Somos la generación de empanados más grande que ha dado el planeta desde que un día un/a señor/a saliera de una cueva en busca del fuego, criaturas que necesitan quemarse los ojos en dos (o tres) emplazamientos a la vez para sentirse útiles en las cenas de empresa. Esos infiernos que antes eran temibles por la turra de la internacional cuñada y ahora lo son por el imparable ariete de la comunidad seriéfíla, aquella que lo ha visto todo y a todos y que -semanalmente- avanza hacía la iluminación final. Lo cierto es que ya nadie ve nada. Divisamos cosas de reojo, atisbamos caras conocidas, oímos melodías familiares, voces que nos suenan de algo, pero ya no vemos un pimiento.
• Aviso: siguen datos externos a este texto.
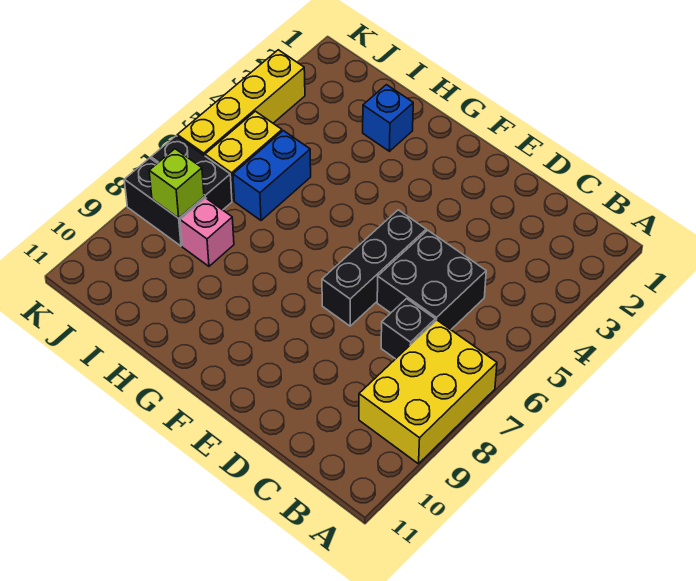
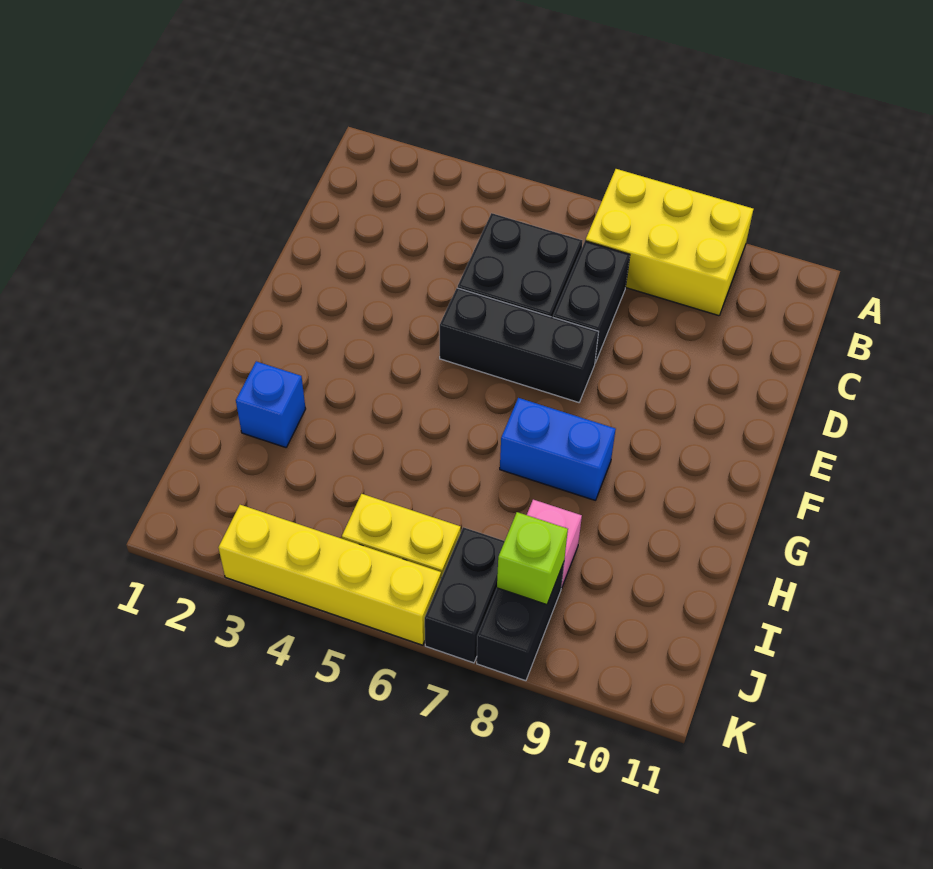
black brick C7 level 1 -> black brick C7:D7 level 1
blue brick I5:I6 level 1 -> blue brick G7:G8 level 1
Todo es ya ruido de fondo para los amantes de las series, porque se nos ha olvidado cómo se hace esto de sentarnos a disfrutar de algo

Estamos demasiado ocupados poniendo un tuit, haciendo una story de Instagram, pensando en el tiktok perfecto o anunciando al mundo que ya hemos llegado a Telegram. Mientras tanto en la tele (o el ordenador) unas personas (muy) introvertidas permanecen en silencio, pasan cosas mientras suena una canción y un tipo con barba dice algo muy profundo en un pueblo nevado en el que parece haber muerto más gente que en la II Guerra Mundial. Todo es ya ruido de fondo para los amantes de las series, simplemente porque se nos ha olvidado cómo se hace esto de sentarnos a disfrutar de algo.

Luego uno se pregunta por qué todo nos interesa tan poco, por qué las series son cada vez peores, por qué miramos tanto a todas partes cuando nos habían prometido que aquello era lo mejor del año y que lo íbamos a flipar y que «es un sí» y que «vaya serión» (y demás expresiones de entusiasmo de los que tampoco miran las series porque estaban mirando otra cosa, pero lo disimulan de primera). La cuestión es si lograremos solventar este profundo socavón tecnológico, acrecentado por la percepción de estar constantemente perdiéndonos algo vital. Pinta mal cuando uno empieza tropezando ya en algo tan sencillo como la simple misión diaria, esquiva como la bolita de un trilero, cuando nos plantamos ante la tele: apagar el puto móvil.